El último invento «indepe»


El último invento indepe, por ahora, es el Gobierno bifronte. Uno, simbólico, con sede en Bruselas, o en Waterloo, con Puigdemont como presidente «legítimo». Otro, efectivo, en Barcelona, que se dedicaría a gobernar, es decir de lo que se tendrían que haber ocupado Artur Mas y el propio Puigdemont durante los últimos años, en los que su único objetivo ha sido imponer el proyecto secesionista a más de la mitad de los catalanes que lo rechazan. La milonga se la ha inventado ERC para quitarse de encima a Puigdemont, que se resiste a ser una figura decorativa.
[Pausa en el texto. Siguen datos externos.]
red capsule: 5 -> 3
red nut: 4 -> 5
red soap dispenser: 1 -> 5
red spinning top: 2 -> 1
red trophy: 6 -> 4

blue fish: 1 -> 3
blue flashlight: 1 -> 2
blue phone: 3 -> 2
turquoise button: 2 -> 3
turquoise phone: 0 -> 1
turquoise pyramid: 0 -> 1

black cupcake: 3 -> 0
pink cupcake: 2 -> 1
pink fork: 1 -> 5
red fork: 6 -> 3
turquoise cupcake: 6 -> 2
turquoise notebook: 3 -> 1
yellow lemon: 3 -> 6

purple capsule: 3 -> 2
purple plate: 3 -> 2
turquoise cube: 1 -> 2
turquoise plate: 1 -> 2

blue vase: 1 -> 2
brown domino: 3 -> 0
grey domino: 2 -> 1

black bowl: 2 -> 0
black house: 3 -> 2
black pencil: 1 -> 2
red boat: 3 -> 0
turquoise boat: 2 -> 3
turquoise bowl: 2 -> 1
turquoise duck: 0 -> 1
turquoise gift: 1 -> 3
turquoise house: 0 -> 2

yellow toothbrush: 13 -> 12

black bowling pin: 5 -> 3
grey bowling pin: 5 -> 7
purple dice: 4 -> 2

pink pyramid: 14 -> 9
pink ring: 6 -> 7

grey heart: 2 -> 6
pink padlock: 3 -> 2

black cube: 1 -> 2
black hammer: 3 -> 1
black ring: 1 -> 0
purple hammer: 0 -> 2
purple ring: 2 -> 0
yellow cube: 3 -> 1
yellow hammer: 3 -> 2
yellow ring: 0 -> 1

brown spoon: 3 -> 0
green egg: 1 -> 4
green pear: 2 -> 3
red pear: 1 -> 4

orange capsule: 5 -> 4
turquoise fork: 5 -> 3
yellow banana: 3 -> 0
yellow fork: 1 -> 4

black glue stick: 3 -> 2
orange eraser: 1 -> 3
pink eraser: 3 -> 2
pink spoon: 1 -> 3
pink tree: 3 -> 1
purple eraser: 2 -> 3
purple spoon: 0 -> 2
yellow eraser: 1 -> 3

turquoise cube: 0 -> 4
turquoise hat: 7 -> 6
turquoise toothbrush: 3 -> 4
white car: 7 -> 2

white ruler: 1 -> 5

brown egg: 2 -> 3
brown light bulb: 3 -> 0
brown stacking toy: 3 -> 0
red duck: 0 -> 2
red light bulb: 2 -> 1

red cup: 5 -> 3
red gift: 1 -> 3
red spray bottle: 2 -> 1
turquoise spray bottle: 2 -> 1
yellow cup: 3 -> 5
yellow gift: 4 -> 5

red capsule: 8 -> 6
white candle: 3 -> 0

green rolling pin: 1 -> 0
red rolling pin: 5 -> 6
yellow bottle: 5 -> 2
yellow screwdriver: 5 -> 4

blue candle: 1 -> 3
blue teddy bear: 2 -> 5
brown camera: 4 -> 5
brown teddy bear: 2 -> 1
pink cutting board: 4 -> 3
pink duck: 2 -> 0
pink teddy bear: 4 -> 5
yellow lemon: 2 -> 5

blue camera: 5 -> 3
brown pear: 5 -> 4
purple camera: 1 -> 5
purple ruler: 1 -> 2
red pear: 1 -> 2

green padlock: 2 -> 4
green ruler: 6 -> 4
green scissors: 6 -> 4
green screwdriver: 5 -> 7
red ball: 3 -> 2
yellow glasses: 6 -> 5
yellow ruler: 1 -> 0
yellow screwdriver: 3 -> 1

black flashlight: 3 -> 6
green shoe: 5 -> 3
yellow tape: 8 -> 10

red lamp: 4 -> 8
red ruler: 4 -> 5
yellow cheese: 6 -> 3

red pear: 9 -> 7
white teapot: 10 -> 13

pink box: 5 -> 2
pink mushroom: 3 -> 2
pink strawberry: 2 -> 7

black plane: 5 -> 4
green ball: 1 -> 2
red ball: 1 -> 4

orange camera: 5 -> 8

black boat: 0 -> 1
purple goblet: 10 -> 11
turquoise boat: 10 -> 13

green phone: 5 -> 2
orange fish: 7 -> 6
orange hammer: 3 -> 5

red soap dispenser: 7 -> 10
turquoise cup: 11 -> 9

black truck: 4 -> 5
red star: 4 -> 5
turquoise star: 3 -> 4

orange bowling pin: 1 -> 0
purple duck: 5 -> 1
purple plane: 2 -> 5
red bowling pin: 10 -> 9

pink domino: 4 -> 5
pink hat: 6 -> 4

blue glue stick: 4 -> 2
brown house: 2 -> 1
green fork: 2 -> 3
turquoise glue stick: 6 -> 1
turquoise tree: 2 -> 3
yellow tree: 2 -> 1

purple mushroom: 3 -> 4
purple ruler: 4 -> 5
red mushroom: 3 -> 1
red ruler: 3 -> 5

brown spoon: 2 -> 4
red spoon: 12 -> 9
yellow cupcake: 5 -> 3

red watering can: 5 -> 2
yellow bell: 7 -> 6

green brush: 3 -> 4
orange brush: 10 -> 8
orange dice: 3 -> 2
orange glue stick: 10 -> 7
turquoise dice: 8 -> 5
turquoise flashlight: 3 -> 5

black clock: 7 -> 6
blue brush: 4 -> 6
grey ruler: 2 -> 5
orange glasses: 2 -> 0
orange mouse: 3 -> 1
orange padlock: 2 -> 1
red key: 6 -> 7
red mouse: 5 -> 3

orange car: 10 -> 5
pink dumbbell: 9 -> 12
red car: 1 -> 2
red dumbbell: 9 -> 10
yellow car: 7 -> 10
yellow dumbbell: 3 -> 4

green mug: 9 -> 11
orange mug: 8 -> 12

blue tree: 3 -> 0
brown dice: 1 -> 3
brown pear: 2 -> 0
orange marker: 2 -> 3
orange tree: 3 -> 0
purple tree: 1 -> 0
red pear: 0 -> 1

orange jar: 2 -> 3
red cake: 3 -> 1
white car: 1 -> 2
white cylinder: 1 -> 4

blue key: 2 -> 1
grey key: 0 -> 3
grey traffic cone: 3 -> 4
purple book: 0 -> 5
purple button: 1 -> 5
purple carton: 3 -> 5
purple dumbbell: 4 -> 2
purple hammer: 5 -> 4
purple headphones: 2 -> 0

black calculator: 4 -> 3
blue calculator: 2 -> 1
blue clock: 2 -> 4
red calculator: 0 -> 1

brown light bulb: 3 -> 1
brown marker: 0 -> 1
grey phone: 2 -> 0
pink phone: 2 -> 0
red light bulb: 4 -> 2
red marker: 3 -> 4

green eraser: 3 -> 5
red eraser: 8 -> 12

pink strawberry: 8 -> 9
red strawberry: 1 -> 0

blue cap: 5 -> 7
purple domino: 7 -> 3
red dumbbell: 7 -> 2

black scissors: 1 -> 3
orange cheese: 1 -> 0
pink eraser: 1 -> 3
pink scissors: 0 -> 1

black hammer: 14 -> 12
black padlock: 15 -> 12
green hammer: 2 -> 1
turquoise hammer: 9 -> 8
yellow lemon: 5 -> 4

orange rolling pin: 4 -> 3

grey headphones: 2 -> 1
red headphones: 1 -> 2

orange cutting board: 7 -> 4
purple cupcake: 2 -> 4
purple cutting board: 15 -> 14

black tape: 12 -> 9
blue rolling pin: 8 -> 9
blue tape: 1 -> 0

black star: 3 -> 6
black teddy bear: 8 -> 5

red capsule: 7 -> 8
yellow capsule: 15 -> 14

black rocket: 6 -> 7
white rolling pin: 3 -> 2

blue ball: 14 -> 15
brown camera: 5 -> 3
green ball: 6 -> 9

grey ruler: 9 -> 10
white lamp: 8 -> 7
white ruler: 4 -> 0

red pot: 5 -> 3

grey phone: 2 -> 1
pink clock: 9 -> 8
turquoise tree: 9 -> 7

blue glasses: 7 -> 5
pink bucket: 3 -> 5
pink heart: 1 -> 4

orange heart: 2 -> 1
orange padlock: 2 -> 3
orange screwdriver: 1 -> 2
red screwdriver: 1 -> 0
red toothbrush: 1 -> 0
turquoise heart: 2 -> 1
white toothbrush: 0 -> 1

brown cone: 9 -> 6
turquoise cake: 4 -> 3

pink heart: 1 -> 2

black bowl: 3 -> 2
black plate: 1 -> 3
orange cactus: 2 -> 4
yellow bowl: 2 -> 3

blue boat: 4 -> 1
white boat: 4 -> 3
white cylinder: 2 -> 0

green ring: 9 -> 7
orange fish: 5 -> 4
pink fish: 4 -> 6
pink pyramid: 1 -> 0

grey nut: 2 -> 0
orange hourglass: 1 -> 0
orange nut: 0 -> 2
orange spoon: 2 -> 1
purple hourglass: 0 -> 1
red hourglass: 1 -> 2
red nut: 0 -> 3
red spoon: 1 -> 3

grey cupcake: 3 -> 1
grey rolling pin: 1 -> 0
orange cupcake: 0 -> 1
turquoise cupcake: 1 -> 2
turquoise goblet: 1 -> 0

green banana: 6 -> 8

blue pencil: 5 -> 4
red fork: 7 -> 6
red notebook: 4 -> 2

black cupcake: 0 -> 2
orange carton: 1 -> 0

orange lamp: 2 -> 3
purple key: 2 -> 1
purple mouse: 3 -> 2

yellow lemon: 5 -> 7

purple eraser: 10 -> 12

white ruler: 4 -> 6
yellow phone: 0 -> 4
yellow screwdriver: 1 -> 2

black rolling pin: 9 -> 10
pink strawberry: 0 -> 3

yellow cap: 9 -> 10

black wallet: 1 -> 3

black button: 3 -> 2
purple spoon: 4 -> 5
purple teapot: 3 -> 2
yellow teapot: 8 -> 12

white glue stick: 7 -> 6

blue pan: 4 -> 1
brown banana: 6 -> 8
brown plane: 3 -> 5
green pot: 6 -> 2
A pesar de que en sus obscenos mensajes a Comín admitía su derrota y la traición de los suyos, en público traslada que está dispuesto a seguir dando la matraca. ¿A quién nos creemos, al abatido y derrotado político del WhatsApp o al contumaz y desafiante del plasma? Esas confesiones íntimas han mostrado de nuevo, esta vez de forma indiscutible, el doble lenguaje o, lisa y llanamente, la manipulación absoluta en la que se basa el independentismo. En privado saben, y lo dicen, según se ha visto en diferentes documentos internos, que la secesión unilateral o la investidura a distancia son imposibles; en público, actúan y hablan de forma opuesta. Ahora intentan vender a sus seguidores, siempre inasequibles al desaliento y capaces de tragar carros y carretas, que puede haber dos presidentes. Como si fuera normal. Con su arrebato de franqueza a través del móvil delator, a Puigdemont se le cayó de una vez por todas la careta, precisamente el día después de que muchos de sus partidarios se las pusieran para reivindicarlo. La clave es si aceptará el retiro que le ofrece ERC o seguirá jugando al cuanto peor mejor, provocando nuevas elecciones. Seguimos.